At August 26, 2007 at 7:01:00 AM CDT , Anonymous Anonymous said...

Americans celebrate as Big Mac turns 40

August 24, 2007 - 10:46AM


McDonald's Big Mac, the triple-decker burger that helped breed America's super-size culture and restaurants' ever-expanding jumbo meals, is turning 40.

For some fast-food junkies, that is cause for celebration.

"The flavours that come together - it's like heaven in your mouth," said April Kohlhaas, a 31-year-old Chicago resident.

"It's just tradition, like American comfort food."

The Big Mac was first introduced in 1967 by Jim Delligatti, a McDonald's franchise owner in Uniontown, Pennsylvania.
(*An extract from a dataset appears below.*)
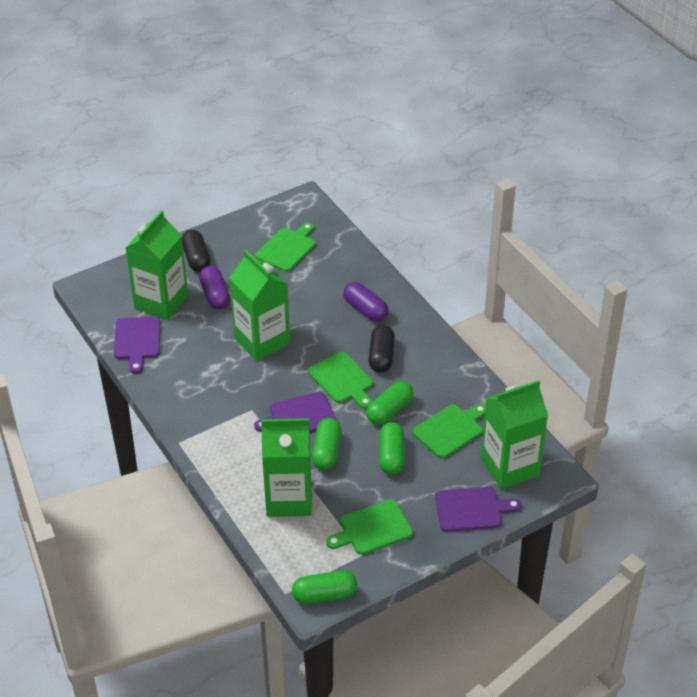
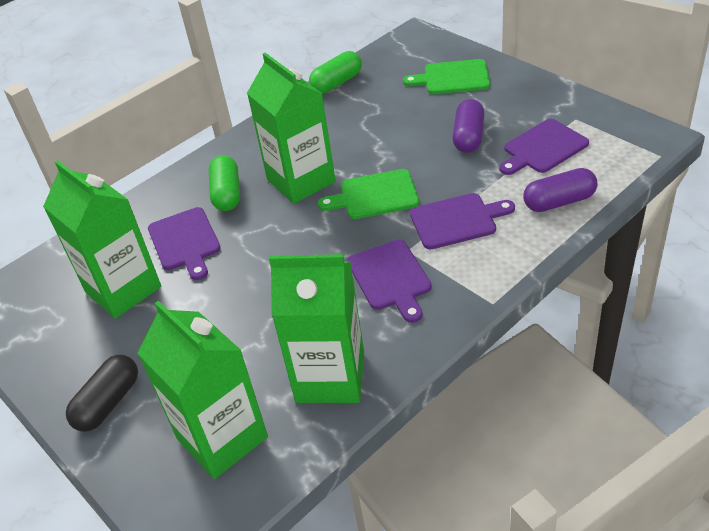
black capsule: 2 -> 1
green capsule: 4 -> 2
green cutting board: 4 -> 2
purple cutting board: 3 -> 4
A year later, it became a staple of McDonald's menus nationwide.

Since then, the burger has been a pop culture phenomenon, spawning everything from a well-known commercial jingle extolling its ingredients ("Two all-beef patties, special sauce, lettuce, cheese, pickles, onions on a sesame seed bun," ) to a currency-evaluation index created by The Economist.

Along the way, more people in more than 100 countries have given in to Big Mac attacks, according to Oak Brook, Illinois-based McDonald's Corp.
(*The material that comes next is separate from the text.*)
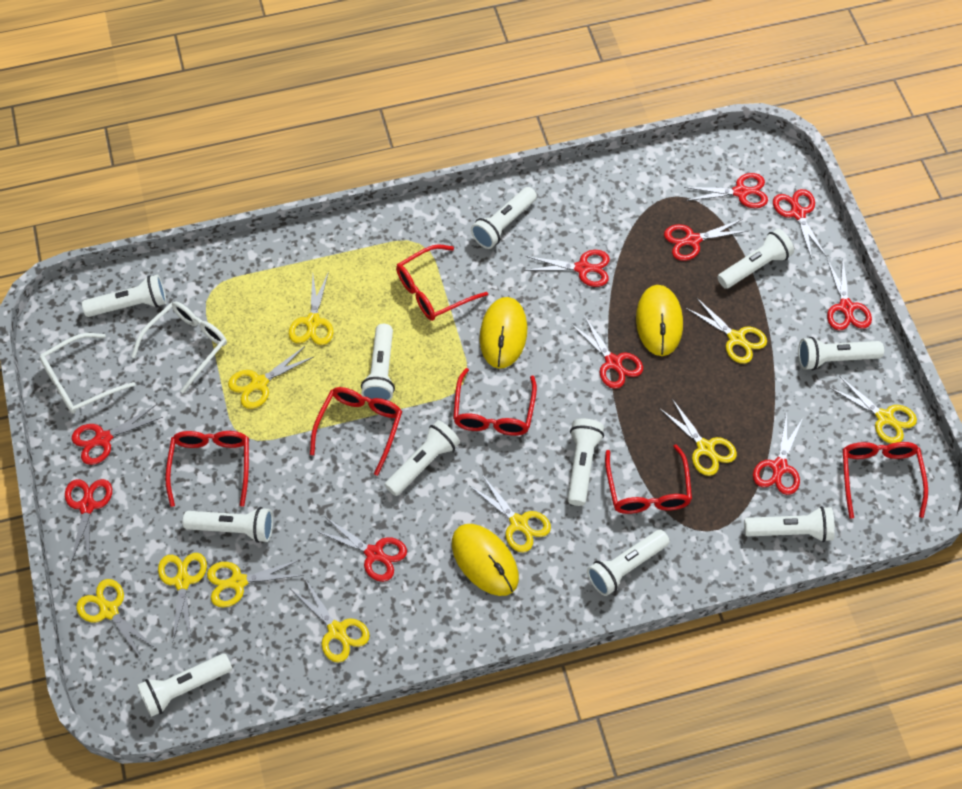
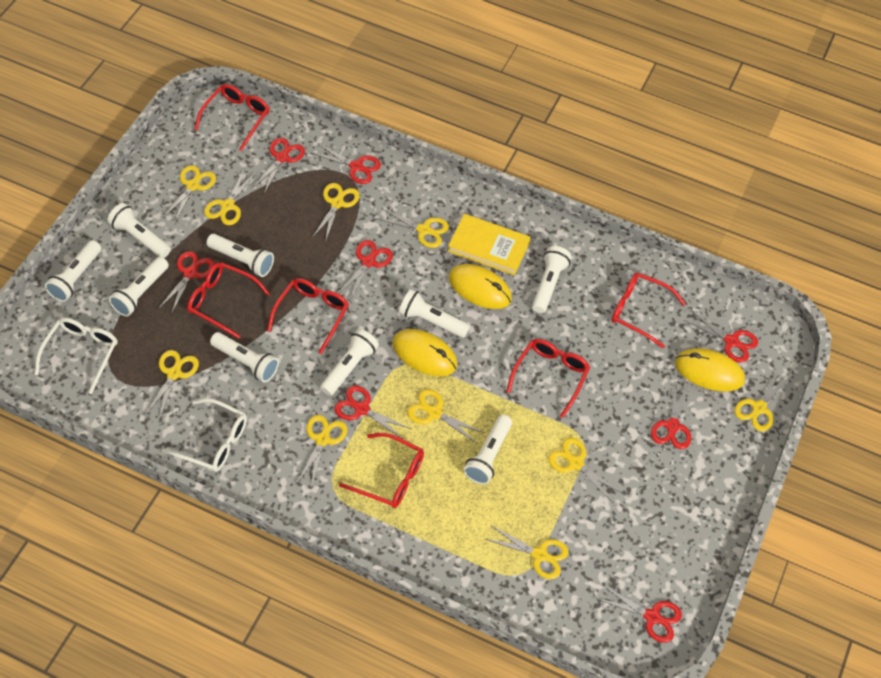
red scissors: 10 -> 8
white flashlight: 11 -> 9
yellow book: 0 -> 1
"The Big Mac is certainly one of our most popular sandwiches," said spokeswoman Danya Proud. "There is only one Big Mac and there will only ever be one Big Mac."
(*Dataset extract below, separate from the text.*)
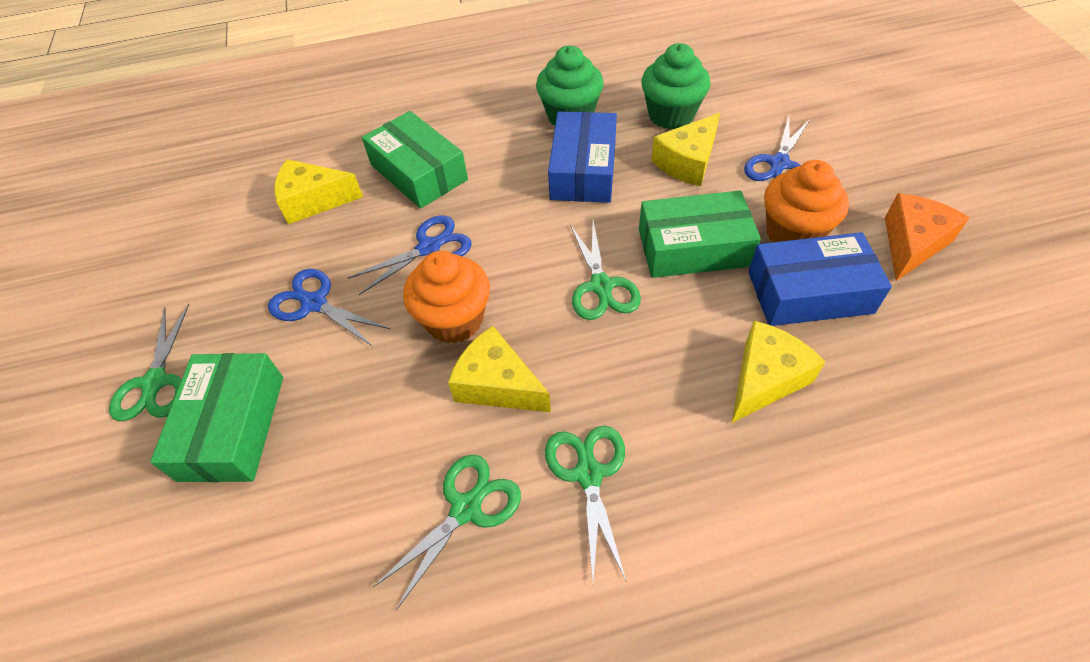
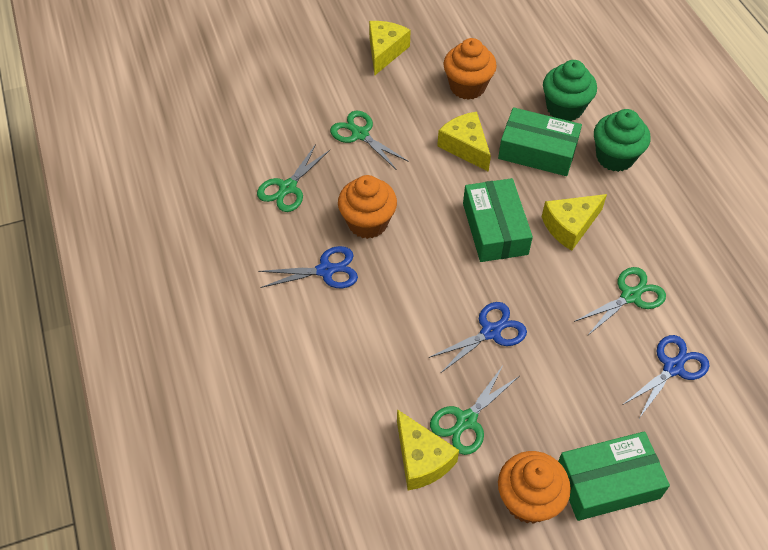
blue box: 2 -> 0
orange cheese: 1 -> 0
orange cupcake: 2 -> 3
McDonald's estimates 550 million Big Macs are sold each year in the United States alone, about 17 per second.

With 540 calories and 29 grams of fat each, it is enough to make nutritionists cringe.

"When it was eaten once in a while there wasn't anything wrong with it," said Marion Nestle, professor of nutrition and food studies at New York University's Steinhardt School of Culture, Education and Human Development.

"It was just fast food, something fun once in a while. But then it became everyday fare."

Andrea Hawkins had her first Big Mac in high school and likes the treat so much she started the Facebook group "Big Mac-aholics."

She has put her Big Mac attacks on hiatus while she gets ready for her wedding next month.

But that is not stopping her friends from building a cake-like tower of McDonald's hamburgers for her upcoming bachelorette party.

"(The) first treat on the way to the honeymoon will be a Big Mac," jokes the 25-year-old from Dayton, Ohio who prefers hers without cheese.

To celebrate the burger's anniversary, Delligatti, 89, and his family opened a Big Mac Museum Restaurant this week in North Huntingdon, Pennsylvania, full of memorabilia, celebratory exhibits and "the world's largest Big Mac statue."

Love them or hate them, the Big Mac has grown from its humble beginnings to become a cultural unifier, said pop culture expert and author Rachel Weingarten.

"You can live in Beijing or Brooklyn and you can enjoy as your favourite snack a Big Mac attack," she said.

"Maybe you didn't grow up watching the same cartoons, maybe you didn't grow up speaking the same language, maybe you grew up next door to each other and never said hello, but you suddenly have a point of reference - this warm, yummy, bad-for-you, sometimes-naughty thing."